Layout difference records
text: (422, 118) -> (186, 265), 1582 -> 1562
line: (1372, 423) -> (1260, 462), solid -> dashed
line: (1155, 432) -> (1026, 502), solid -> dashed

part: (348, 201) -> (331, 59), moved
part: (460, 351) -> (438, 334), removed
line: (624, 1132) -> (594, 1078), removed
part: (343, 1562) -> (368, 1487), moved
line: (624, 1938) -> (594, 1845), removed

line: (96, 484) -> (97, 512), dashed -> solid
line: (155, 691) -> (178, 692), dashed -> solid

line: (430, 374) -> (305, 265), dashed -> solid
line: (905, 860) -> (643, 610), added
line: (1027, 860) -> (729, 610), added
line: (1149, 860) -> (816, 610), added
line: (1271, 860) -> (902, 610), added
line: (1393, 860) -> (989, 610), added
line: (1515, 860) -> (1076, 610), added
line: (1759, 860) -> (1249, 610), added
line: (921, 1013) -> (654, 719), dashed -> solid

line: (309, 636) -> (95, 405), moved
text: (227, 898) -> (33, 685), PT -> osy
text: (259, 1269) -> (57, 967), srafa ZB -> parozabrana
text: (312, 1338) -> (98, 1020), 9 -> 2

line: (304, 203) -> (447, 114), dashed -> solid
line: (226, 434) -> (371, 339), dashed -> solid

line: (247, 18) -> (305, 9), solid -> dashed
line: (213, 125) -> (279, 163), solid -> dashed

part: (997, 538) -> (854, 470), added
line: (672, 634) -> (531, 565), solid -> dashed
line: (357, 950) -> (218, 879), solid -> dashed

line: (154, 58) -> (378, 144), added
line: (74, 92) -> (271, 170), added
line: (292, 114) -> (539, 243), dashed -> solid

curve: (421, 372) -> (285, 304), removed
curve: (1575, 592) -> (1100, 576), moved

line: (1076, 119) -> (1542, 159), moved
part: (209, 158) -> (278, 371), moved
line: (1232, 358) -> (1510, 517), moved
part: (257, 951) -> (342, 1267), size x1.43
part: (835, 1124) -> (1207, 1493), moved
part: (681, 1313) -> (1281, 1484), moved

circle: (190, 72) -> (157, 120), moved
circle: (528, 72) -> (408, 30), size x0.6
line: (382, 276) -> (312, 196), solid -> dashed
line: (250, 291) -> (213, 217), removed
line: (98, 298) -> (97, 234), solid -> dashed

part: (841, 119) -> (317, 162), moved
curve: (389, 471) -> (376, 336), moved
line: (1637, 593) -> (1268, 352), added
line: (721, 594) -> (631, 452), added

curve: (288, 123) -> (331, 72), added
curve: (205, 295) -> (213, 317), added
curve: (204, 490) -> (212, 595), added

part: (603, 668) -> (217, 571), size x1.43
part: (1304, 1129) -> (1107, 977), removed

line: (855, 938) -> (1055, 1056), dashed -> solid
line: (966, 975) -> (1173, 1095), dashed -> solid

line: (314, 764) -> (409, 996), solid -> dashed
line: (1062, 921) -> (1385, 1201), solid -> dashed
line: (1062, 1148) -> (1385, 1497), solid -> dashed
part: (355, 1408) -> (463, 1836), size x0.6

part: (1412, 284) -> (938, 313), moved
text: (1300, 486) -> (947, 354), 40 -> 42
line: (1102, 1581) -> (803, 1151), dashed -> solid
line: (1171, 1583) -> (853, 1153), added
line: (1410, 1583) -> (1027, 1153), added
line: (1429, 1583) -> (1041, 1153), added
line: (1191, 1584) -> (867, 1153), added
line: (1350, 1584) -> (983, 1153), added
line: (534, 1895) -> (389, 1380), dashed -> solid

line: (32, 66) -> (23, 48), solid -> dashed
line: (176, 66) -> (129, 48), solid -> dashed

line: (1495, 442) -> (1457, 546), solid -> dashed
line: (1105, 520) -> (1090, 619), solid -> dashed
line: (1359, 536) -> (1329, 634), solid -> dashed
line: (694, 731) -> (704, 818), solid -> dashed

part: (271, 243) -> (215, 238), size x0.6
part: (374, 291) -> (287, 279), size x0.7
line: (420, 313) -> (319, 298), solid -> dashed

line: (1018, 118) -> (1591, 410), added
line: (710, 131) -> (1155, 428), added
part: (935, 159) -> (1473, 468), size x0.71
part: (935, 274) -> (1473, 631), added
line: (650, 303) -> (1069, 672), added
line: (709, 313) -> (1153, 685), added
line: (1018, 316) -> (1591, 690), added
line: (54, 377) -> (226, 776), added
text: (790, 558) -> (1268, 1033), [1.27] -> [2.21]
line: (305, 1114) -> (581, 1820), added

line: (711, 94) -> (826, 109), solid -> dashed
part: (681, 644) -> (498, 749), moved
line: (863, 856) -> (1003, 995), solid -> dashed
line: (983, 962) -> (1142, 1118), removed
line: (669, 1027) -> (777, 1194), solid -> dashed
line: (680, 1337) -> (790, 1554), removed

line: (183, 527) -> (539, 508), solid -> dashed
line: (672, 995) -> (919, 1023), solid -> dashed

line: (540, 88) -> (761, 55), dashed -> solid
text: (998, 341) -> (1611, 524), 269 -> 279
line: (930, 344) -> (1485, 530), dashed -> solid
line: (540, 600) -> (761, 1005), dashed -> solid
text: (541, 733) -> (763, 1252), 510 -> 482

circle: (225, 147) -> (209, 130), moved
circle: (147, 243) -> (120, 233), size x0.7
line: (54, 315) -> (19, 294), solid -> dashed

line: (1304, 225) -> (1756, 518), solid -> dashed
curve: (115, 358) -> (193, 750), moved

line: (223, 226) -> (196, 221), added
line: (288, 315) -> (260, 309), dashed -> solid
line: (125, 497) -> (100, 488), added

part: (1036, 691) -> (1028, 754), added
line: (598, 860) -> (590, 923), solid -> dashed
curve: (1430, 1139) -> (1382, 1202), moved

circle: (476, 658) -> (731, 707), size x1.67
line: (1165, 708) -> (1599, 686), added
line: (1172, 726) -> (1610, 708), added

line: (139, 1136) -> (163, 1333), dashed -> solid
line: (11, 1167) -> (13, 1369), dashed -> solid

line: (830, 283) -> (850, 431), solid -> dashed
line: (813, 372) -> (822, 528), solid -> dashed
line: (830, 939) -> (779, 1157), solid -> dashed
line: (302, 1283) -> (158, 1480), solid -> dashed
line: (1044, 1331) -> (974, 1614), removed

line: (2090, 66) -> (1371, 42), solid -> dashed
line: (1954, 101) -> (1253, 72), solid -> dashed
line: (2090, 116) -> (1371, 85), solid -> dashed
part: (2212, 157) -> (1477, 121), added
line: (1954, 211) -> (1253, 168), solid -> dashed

§ TASK DETAILS
For the string "size", search the preceding data and copy every line that includes it.

§ ANSWER BOX
part: (257, 951) -> (342, 1267), size x1.43
circle: (528, 72) -> (408, 30), size x0.6
part: (603, 668) -> (217, 571), size x1.43
part: (355, 1408) -> (463, 1836), size x0.6
part: (271, 243) -> (215, 238), size x0.6
part: (374, 291) -> (287, 279), size x0.7
part: (935, 159) -> (1473, 468), size x0.71
circle: (147, 243) -> (120, 233), size x0.7
circle: (476, 658) -> (731, 707), size x1.67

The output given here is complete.